Social Media and Marketing Funnels

Social media was always seen as a way of creating brand awareness, now however it has become a critical tool. Creating engagement and nurturing those viewers into sales and beyond is now the key use of social media. The core of this marketing funnel remains the same even though others have tried to make adaptations. The words “cold, warm and hot” are often used to describe the funnel 

Stages of the Marketing Funnel

The marketing funnel breaks down into four sections: brand awareness (cold), engagement (warm), consideration (warmer) and purchase/action (hot).  We have two stages in the middle of the funnel and added action to the bottom of the funnel as not every funnel ends with a sale. Anyway, let us properly breakdown these stages.

 

  • Brand Awareness

This is just letting people know that you exist. Every social media can be used to achieve this, and it is what social media has been used for historically. Paid brand awareness is the cheapest option on most social networks to grow your audience. At this stage your only hope is to reach people who have never heard of you before.

 

  • Engagement

Now, let the process of narrowing down your audience begin. This is when you start to narrow your funnel from complete strangers to those who actually engaged with your brand awareness campaign. Knowing a company exists is one thing, actively engaging with their message is another. This engagement may come in the form of watching a video, liking a post, or even just clicking on a post to read more. You may or may not get some web traffic at this stage.

 

  • Consideration

Okay, so now you have caught a potential customer’s interest. They are considering buying from you and are interested in you but need that extra tip along to get them to convert. This can be done in a number of ways on social media. Social proof like testimonials from customers and reviews is one way to do it. Another is offering a discount on first time purchases using a code or an offer with an expiration date.

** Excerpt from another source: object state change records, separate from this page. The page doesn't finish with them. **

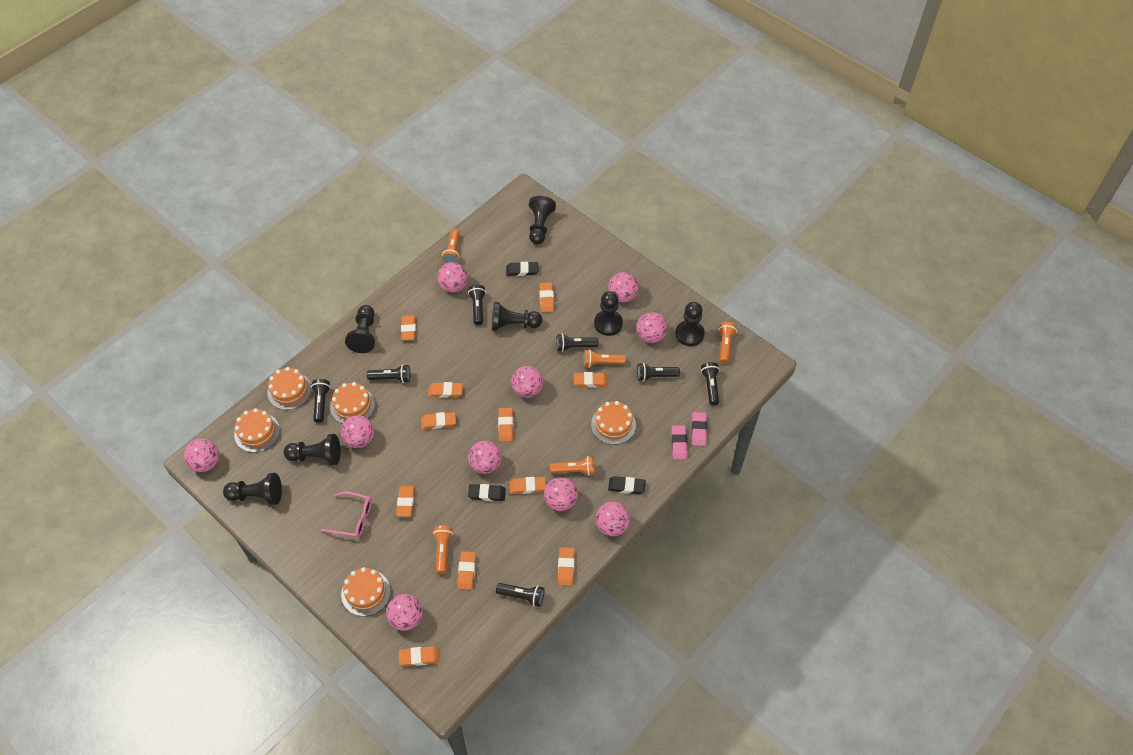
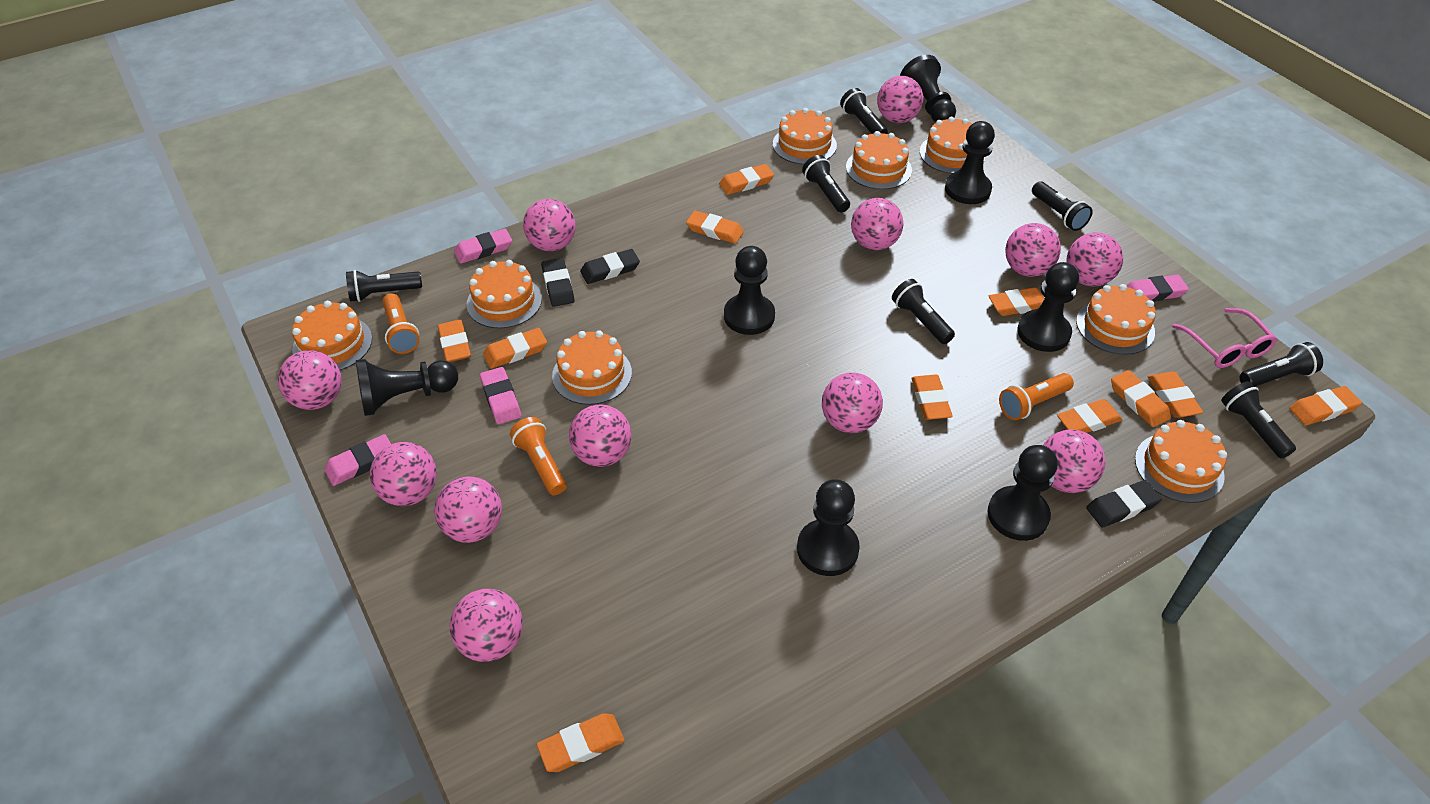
orange cake: 5 -> 8
orange flashlight: 5 -> 3
pink ball: 10 -> 12
pink eraser: 2 -> 4

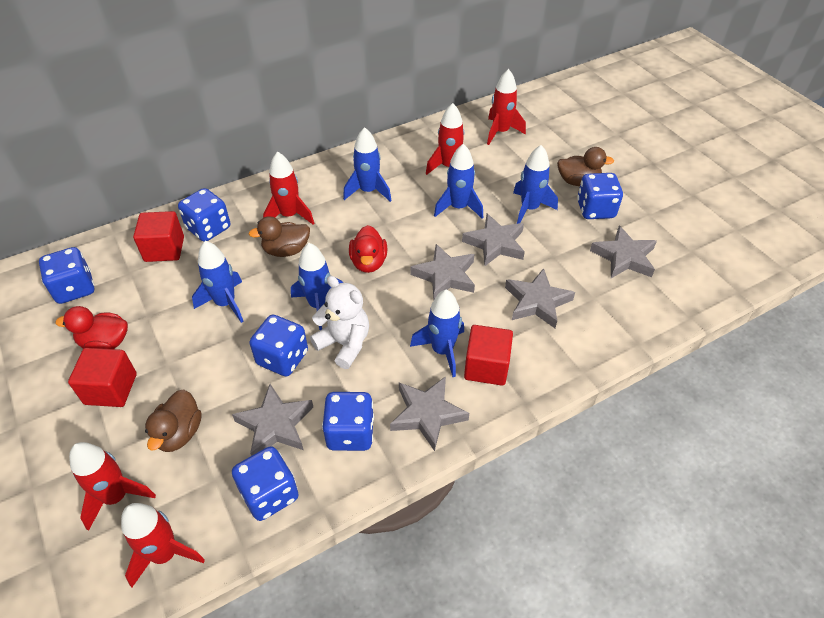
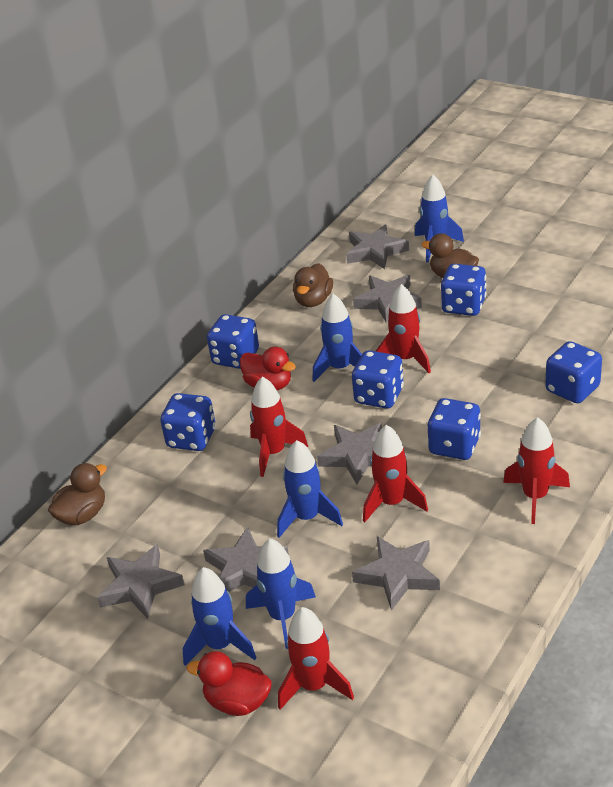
blue rocket: 6 -> 5
red cube: 3 -> 0
white teddy bear: 1 -> 0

Every industry’s stage of consideration will be different and will need to be tailored to suit that business’s needs.

 

  • Action/Purchase

The last stage of the funnel where hopefully all of that work will have paid off. This depends on your business, some businesses will have a purchase at the end of their funnel, others will see arranging a meeting as the last step. This is if everything goes well. If the potential customer doesn’t finish their journey then you’ve to understand how to get them back and into the funnel again.

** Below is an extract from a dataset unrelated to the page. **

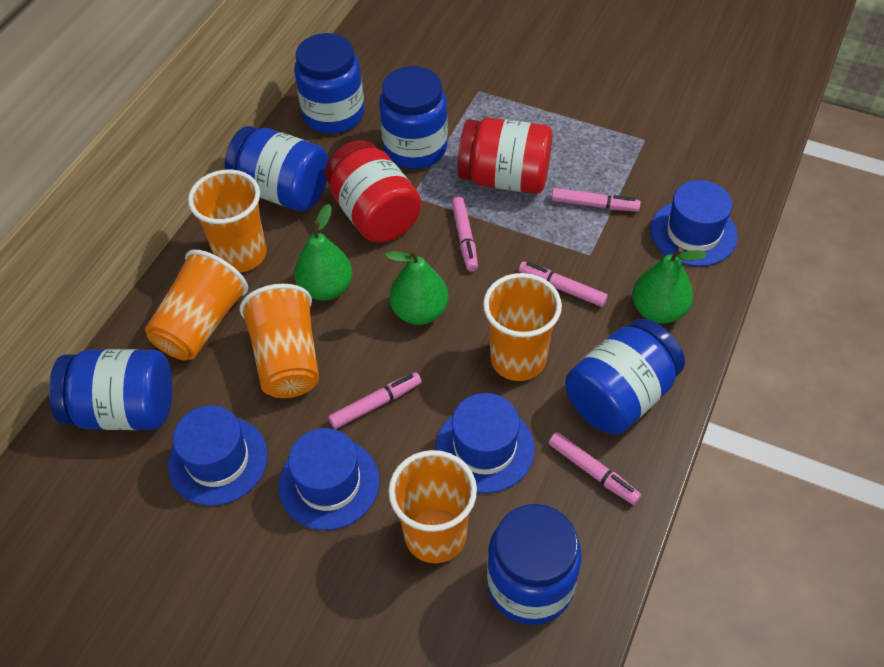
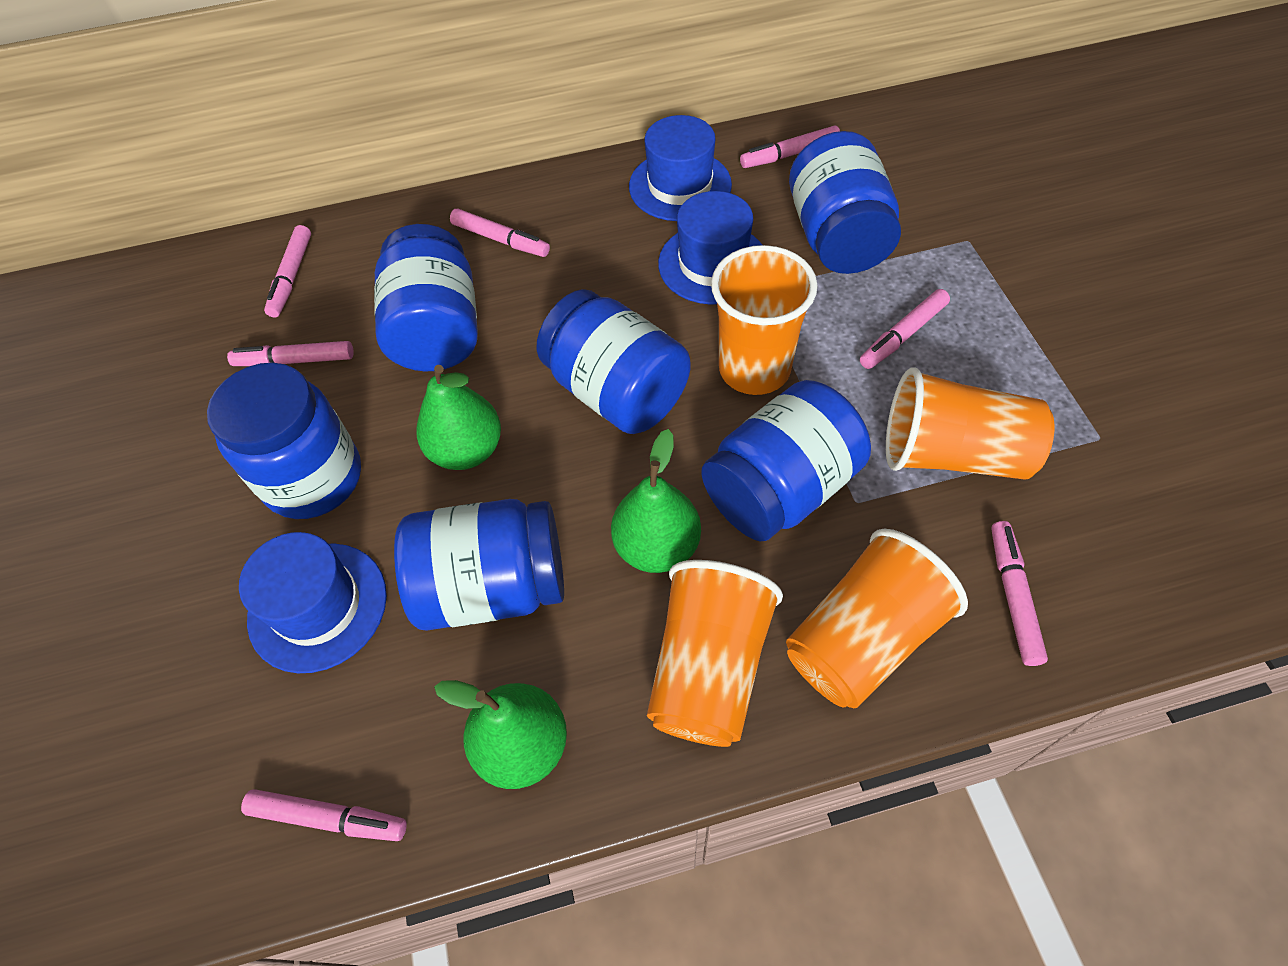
blue hat: 4 -> 3
orange cup: 5 -> 4
pink marker: 5 -> 7
red jar: 2 -> 0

No Two Marketing Funnels Are The Same. 

Every funnel will have it’s own intricacies. Some will take minutes to complete, others will take months. Some sales will happen at stage one, some won’t happen in stage 4. It entirely depends on the customer and the product. A cheap product won’t have the same journey as a high-end product. People may be in one stage of the funnel for a very long time before finally tipping into the next, there is no way to be sure how exactly it will work. They key, like all things in marketing is try and experiment constantly. 

Facebook Ads and a Funnel

The best thing you can do for your funnel is to have it run as smoothly as possible. If you’re using Facebook Ads for your funnel they make this quite easy.

For your brand awareness audience you don’t want to waste money showing your ad to people who already know who you are. Therefore you should exclude people who have visited your website or engaged with your page before. Do this using Facebook’s Pixel.

social media funnel advertising

For your engaged audience you only want people who saw your stage one ad, obviously. However, going beyond this you don’t want people who clicked straight through to your website from stage one. They are a step ahead, so exclude website traffic from this stage.

At stage three your audience is broken down into those who engaged with you in any way. We want to take the stage two audience and direct them to our website. The language used should also become more sales orientated.

Our final stage is converting these people into customers.

After the Funnel

Your marketing shouldn’t stop once customers have made a sale. Now you have to turn these customers from once off clients into loyal buyers. Offer them a different product or an incentive to become a lifelong customer and restart your funnel again. Keeping a customer is far cheaper than gaining a new one.